The Cathedral Church of Our Lady and St Philip Howard is a Roman Catholic cathedral in Arundel, West Sussex, England. Dedicated in 1873 as the Catholic parish church of Arundel, it became a cathedral at the foundation of the Diocese of Arundel and Brighton in 1965. It now serves as the seat of the Bishop of Arundel and Brighton.

History
 
The cathedral's location, construction, design, and dedication owe much to the Howard family, who, as Dukes of Norfolk and Earls of Arundel are the most prominent English Catholic family, and rank first (below the royal family) in the Peerage of England. Since 1102 the seat of the Howards' ancestors has been Arundel Castle.

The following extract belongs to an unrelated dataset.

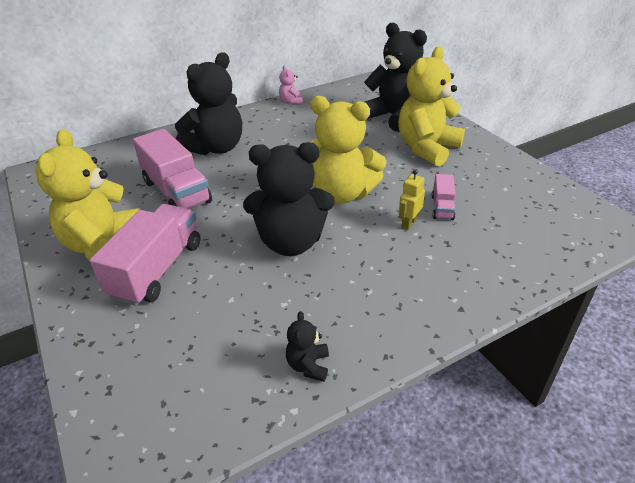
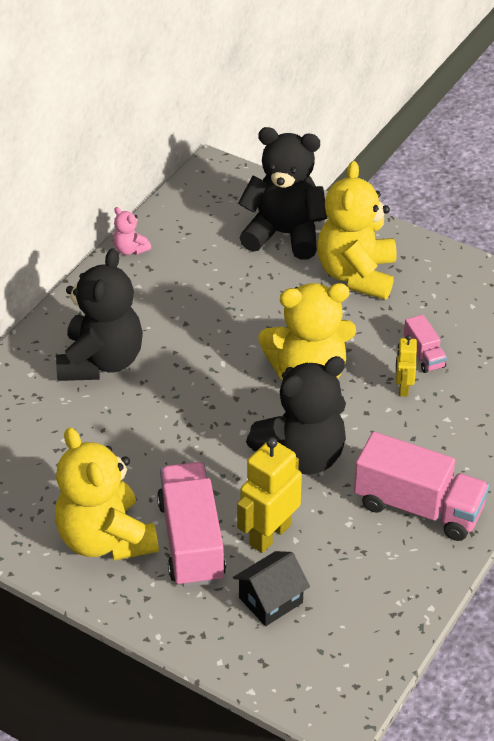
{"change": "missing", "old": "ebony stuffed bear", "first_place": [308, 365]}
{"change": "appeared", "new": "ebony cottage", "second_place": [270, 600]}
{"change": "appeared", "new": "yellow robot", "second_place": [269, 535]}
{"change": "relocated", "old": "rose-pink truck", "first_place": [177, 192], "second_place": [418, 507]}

In 1664, Roman Catholic worship was suppressed in England by the Conventicle Act, and all churches and cathedrals in England were transferred to the Church of England. With the Catholic Emancipation Act of 1829, the foundation of Roman Catholic parishes became lawful once again.

In 1868, Henry Fitzalan-Howard, 15th Duke of Norfolk, commissioned the architect Joseph Hansom to design a new Roman Catholic sanctuary as a suitable counterpart to Arundel Castle. The architectural style of the cathedral is French Gothic, a style that would have been popular between 1300 and 1400—the period in which the Howards rose to national prominence in England. The building is Grade I listed and is regarded as one of the finest examples of Gothic Revival architecture in the French Gothic style in the country.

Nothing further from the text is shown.